Open iopsych opened 5 years ago
Same here ... I guess Glassdoor changed parts of the CSS structure...
same here
Can some one help?
same issue :-|
hi, just change 'reviewbodycell' to 'hreview' that's the new class name they're using. Alongside this issue you may have trouble with the navigation buttons. I'm just tinkering with Matt's code to see if I can get everything updated. I'll post when I'm done. If someone is more speedy, please share.
Admittedly - I know nothing about Python, but I spent some time with it and got it all working. It required quite a bit of changes to the paging, the show more button, and a few other things using Xpath and Css selector code.
I'm also a big newbie to using Github.

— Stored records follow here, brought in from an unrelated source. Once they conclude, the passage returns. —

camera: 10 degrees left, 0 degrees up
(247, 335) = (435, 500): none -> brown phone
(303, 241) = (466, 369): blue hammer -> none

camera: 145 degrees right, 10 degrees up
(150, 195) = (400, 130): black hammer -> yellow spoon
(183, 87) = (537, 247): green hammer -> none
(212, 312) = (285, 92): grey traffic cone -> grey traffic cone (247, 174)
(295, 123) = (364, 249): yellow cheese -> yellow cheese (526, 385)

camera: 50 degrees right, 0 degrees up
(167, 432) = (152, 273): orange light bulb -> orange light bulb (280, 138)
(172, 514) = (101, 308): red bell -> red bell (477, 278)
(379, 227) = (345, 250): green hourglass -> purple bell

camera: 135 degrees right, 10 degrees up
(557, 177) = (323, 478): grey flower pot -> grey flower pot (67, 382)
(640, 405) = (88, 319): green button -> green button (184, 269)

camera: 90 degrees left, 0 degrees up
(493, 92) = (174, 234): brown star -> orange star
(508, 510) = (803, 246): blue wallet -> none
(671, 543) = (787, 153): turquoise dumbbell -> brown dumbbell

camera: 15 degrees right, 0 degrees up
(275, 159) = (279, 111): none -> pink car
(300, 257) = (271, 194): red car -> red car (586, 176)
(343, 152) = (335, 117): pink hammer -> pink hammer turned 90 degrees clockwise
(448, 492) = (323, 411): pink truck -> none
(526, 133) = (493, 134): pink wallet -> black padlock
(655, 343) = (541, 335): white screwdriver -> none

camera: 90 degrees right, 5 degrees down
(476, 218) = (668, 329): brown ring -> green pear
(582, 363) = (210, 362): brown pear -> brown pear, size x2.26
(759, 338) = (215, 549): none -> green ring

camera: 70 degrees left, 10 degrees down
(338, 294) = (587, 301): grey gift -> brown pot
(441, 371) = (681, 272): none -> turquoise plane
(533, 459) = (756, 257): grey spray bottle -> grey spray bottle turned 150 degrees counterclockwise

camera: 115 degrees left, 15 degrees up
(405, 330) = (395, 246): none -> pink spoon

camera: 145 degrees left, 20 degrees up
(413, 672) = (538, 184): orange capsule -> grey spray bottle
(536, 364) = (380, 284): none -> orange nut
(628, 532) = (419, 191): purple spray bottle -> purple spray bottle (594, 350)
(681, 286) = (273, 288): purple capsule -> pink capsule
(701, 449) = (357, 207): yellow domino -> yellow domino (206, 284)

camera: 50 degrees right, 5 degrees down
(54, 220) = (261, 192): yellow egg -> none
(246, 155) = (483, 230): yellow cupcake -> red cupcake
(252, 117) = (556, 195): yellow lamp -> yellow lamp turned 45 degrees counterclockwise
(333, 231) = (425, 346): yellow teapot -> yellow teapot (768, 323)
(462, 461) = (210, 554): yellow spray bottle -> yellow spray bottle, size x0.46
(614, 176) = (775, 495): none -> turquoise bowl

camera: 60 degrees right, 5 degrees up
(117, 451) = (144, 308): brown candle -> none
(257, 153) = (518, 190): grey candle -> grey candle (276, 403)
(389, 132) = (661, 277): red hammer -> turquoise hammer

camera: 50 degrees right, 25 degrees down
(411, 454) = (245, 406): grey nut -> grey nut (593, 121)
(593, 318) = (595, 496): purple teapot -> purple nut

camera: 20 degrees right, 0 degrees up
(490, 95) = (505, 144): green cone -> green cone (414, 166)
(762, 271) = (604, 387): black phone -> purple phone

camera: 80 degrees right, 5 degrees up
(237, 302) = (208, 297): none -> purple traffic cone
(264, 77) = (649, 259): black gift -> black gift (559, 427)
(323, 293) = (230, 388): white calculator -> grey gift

But I uploaded the code under my repository. Apologies if this wasn't the right way to do this.
@iopsych do you find that your working code fucks up at any point? I sometimes have an issue where the scraper can run for about 15,000 reviews before I get a no such element exception. Even though, I've revised the paging, etc. and it was working before
@tsp2123 - I haven't run it for any large companies with so many ratings. I will give it a shot and see how it goes.
@iopsych thanks for the code! it works like a charm! last day at my job and possibly the last thing they asked from me and i delivered!!!
@iopsych THANK YOU you are a lifesaver!! @tsp2123 I will keep this thread posted if I run into the issue you are having.
@iopsych Thank you for fixing and posting the revised code. It works well except when it encounters the issue identified by @tsp2123 where scrapes on firms with larger numbers of reviews will capture hundreds of pages of reviews successfully and then terminate without saving after hitting a no such element error. The error results from Glassdoor's Cloudflare DDoS protection popping up a dialog with a "Click here to reload." prompt which the script isn't programmed to recognize and respond to.
Hi there...
I am also getting a no such element exception. Mine is slightly different than what NKoenig06 reported in that it is "Unable to locate element: {"method": "css selector", "selector":".reviewBodyCell"}
I've tinkered around but can't seem to fix it.
2019-06-27 14:09:01,138 INFO 377 :main.py(2268) - Configuring browser 2019-06-27 14:09:03,281 INFO 419 :main.py(2268) - Scraping up to 100 reviews. 2019-06-27 14:09:03,289 INFO 358 :main.py(2268) - Signing in to toxipator@gmail.com 2019-06-27 14:09:07,250 INFO 339 :main.py(2268) - Navigating to company reviews 2019-06-27 14:09:19,008 INFO 286 :main.py(2268) - Extracting reviews from page 1 2019-06-27 14:09:19,028 INFO 291 :main.py(2268) - Found 9 reviews on page 1 2019-06-27 14:09:19,042 INFO 300 :main.py(2268) - Discarding a featured review Traceback (most recent call last):
File "C:\Users\GBarnett\main.py", line 461, in
main()
File "C:\Users\GBarnett\main.py", line 441, in main reviews_df = extract_from_page()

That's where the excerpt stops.